All Products
Search
Document Center

DataWorks:Analyze run logs generated for a batch synchronization task

Last Updated:Dec 26, 2023

This topic describes how to view the run logs that are generated for a batch synchronization task.

Go to the log details page

You can view the run logs that are generated for a batch synchronization task in Operation Center or DataStudio.

Service

Description

Operation Center

You can go to the Cycle Instance, Test Instance, or Patch Data page in Operation Center, specify the filter conditions to search for the instance that is generated for the batch synchronization task, and then go to the log details page of the instance. For more information, see View auto triggered task instances, Backfill data for an auto triggered task and view data backfill instances generated for the task, or Test an auto triggered task and view test instances generated for the task.

DataStudio

In the Operation History pane of the DataStudio page, you can view the run logs that are generated for the batch synchronization task within the last three days. For more information, see View operating history.
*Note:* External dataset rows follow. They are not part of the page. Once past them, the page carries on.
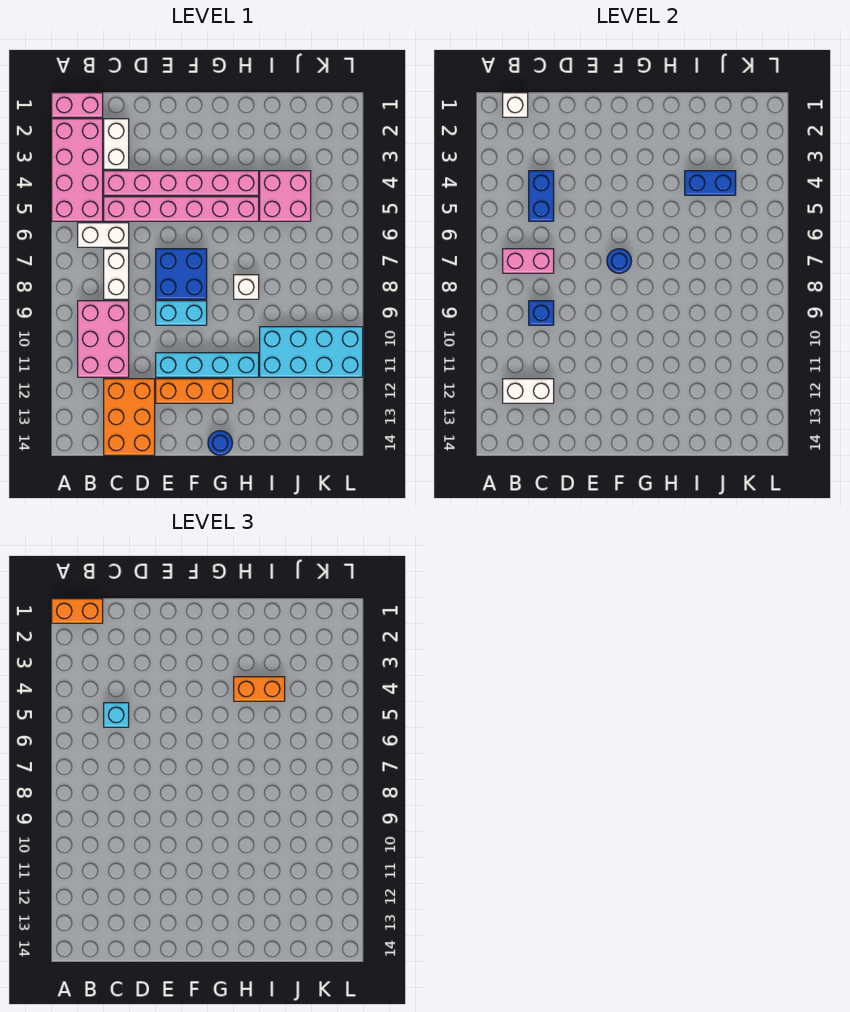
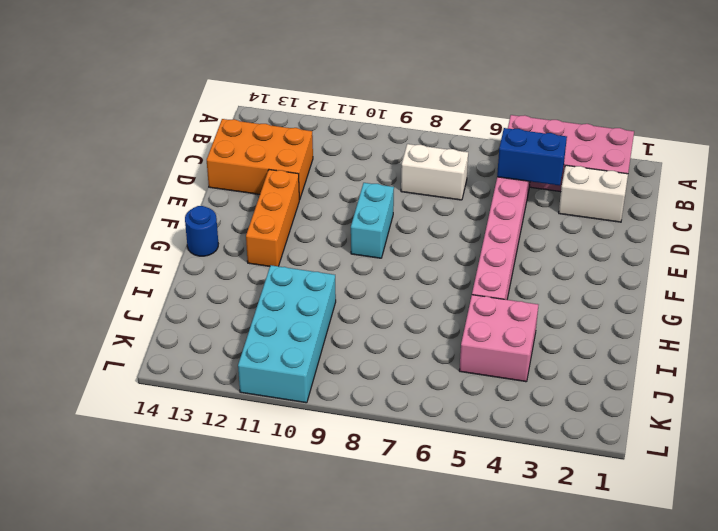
none -> pink brick A1:B1 level 1
none -> white brick B6:C6 level 1
none -> pink brick B9:C11 level 1

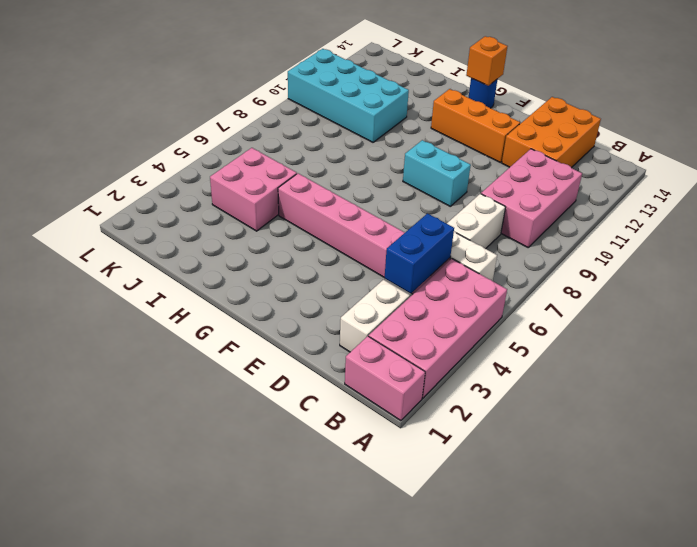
orange brick G14 level 2 -> none
none -> pink brick C4:H4 level 1
none -> blue brick E7:F8 level 1
none -> cyan brick E11:H11 level 1

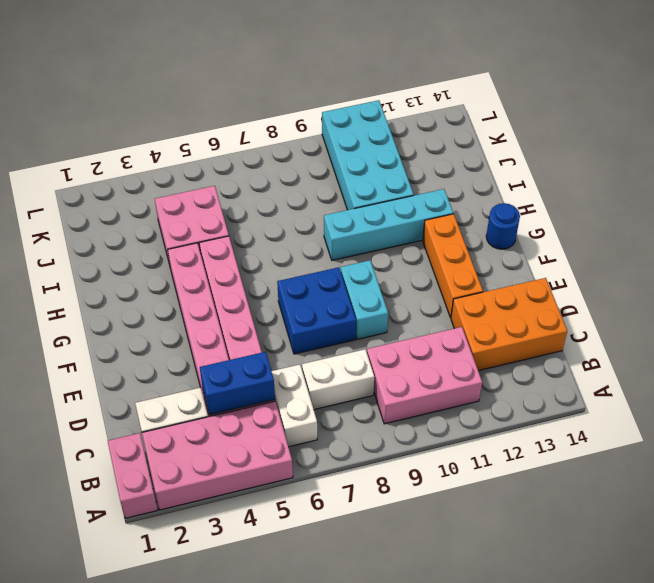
cyan brick H9:H12 level 1 -> cyan brick E11:H11 level 1
none -> white brick H8 level 1
none -> white brick B1 level 2
none -> pink brick B7:C7 level 2

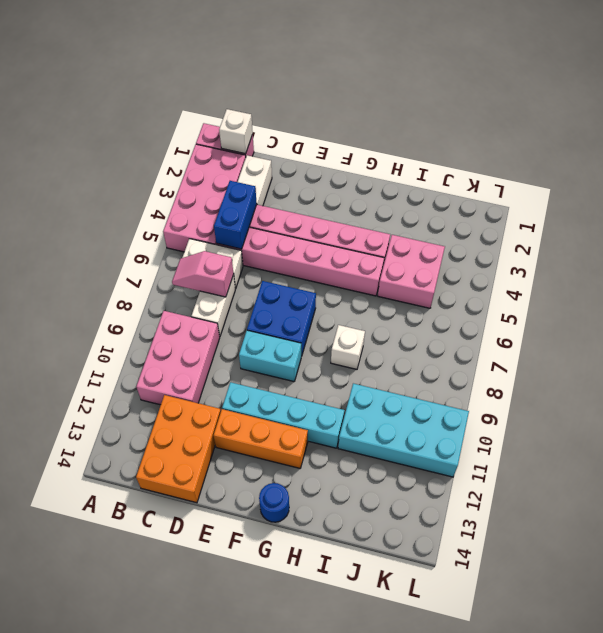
pink slope B7:C7 level 2 top C -> pink brick B7:C7 level 2
none -> white brick B12:C12 level 2
none -> blue brick C9 level 2
none -> blue round brick F7 level 2

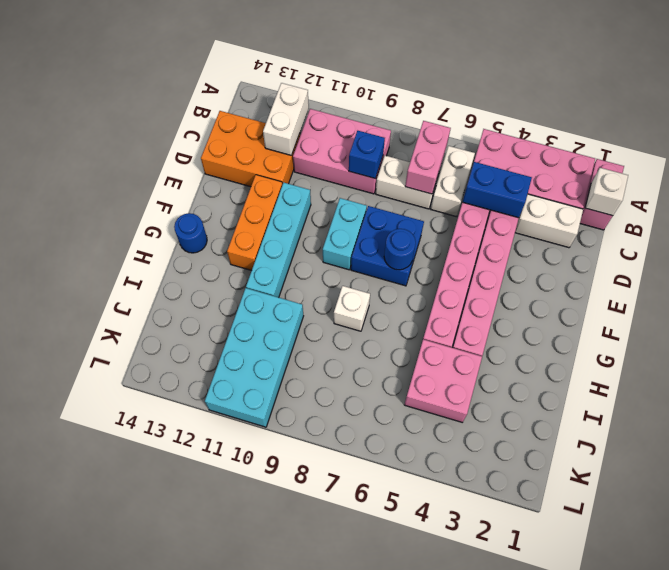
none -> blue brick I4:J4 level 2
none -> orange brick A1:B1 level 3
none -> cyan brick C5 level 3

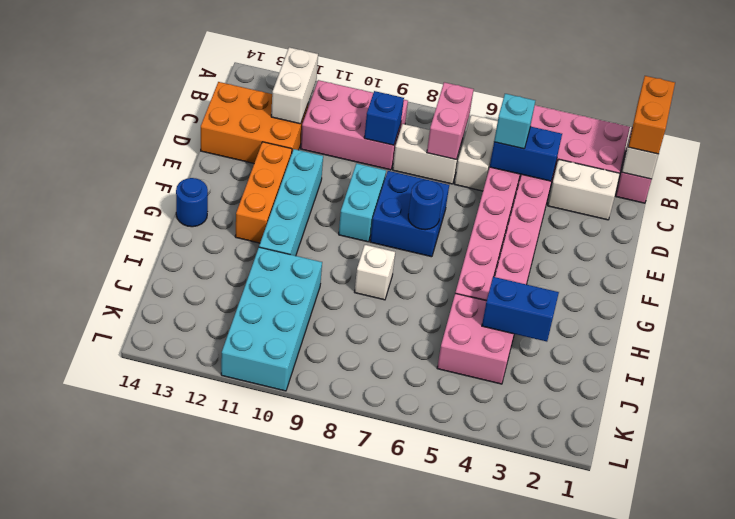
blue brick I3:I4 level 2 -> blue brick I4:J4 level 2
none -> orange brick H4:I4 level 3

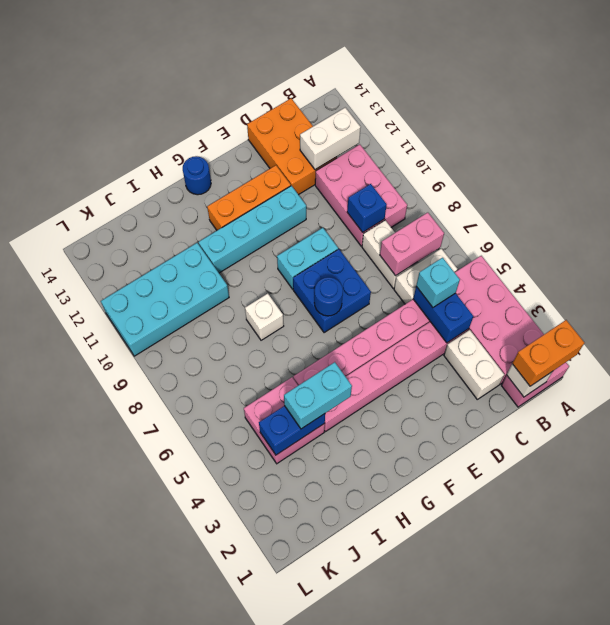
cyan brick H4:I4 level 3 -> orange brick H4:I4 level 3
View run logs generated for a batch synchronization task

The following figure shows the run logs generated for a batch synchronization task in different stages. You can click the link provided in the area marked with 1 or 5 in the following figure to view the detailed logs generated for the batch synchronization task in each stage.日志

Stage

Keyword

Description

Commit the task (area marked with 1)

SUBMIT: The batch synchronization task is issued by the scheduling system to the resource group for Data Integration for running. This indicates that the batch synchronization task is rendered.

The scheduling system issues the batch synchronization task to the resource group for Data Integration for running. You can view the resource group for Data Integration in the area marked with 1. The information that is printed in the run logs varies based on the type of the resource group that you use.

  • If the batch synchronization task is run on the shared resource group for Data Integration, the run logs contain the following information:

    running in Pipeline[basecommon_ group_xxxxxxxxx]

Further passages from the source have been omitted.